Now consider the New York Times:
  • "The argument against unions--that
    they unduly burden employers with unreasonable demands--is one that
    corporate America makes in good times and bad. . . . There is a strong
    argument that the slack labor market of a recession actually makes
    unions all the more important. Without a united front, workers will
    have even less bargaining power in the recession than they had during
    the growth years of this decade, when they largely failed to get raises
    even as productivity and profits soared.

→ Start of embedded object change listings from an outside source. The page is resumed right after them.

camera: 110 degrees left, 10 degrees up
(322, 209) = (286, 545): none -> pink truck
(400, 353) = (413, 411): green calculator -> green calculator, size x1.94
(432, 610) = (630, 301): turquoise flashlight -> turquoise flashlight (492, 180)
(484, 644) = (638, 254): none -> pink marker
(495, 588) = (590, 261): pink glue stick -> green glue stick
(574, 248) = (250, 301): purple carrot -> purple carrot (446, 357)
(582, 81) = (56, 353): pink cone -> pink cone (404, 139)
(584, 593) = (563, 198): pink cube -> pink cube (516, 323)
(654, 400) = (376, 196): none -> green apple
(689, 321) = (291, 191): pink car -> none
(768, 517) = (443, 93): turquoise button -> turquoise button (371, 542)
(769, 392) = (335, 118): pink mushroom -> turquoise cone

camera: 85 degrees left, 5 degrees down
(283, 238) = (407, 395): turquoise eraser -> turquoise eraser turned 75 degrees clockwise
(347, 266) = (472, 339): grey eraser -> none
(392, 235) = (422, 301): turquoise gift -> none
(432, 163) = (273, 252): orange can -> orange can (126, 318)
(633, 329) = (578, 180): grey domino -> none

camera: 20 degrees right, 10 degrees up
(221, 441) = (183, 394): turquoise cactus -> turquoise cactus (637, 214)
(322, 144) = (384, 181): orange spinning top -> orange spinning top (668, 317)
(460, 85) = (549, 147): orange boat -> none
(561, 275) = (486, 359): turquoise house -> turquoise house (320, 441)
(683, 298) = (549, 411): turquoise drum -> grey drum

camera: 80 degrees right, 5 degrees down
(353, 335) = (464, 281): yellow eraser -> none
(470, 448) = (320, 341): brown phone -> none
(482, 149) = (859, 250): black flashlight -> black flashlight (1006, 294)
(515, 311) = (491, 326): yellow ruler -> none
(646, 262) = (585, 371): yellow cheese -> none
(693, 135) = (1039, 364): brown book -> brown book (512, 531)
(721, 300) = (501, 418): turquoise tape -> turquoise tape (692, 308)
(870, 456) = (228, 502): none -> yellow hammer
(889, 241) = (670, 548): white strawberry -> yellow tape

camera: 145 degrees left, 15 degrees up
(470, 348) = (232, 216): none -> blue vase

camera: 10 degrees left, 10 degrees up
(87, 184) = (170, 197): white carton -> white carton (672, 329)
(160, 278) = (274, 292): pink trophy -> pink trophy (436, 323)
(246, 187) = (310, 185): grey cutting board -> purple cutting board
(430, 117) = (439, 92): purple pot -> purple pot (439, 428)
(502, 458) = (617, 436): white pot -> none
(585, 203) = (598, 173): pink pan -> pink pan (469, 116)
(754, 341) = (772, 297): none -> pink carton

If pay continues to lag, it
    will only prolong the downturn by inhibiting spending."--editorial, New York Times, Dec. 28, 2008
  • "In
    a striking example of corporate hardball, the New York Times Co. has
    threatened to shut down one of its journalistic jewels, the Boston
    Globe, unless the New England paper's unions agree to sweeping
    concessions."--Washington Post, April 4, 2009
(Hat tip: James Taranto and John Miller).

The first quote, the NY Times editors repeat, despite a century's worth of evidence about the complexity of the issue, the pleasant and heart-warming platitudes about unions being good.  The NY Times, like the Democrats consistently side with unions.  When confronted by real-life, however, the New York Times belatedly discovers that it will have to close the Boston Globe unless the unions relent.  Why is it that the New York Times was unable to consider the full complications of union power until they are confronted by it directly?  Is it the same reason that toddlers are unable to plan for the future?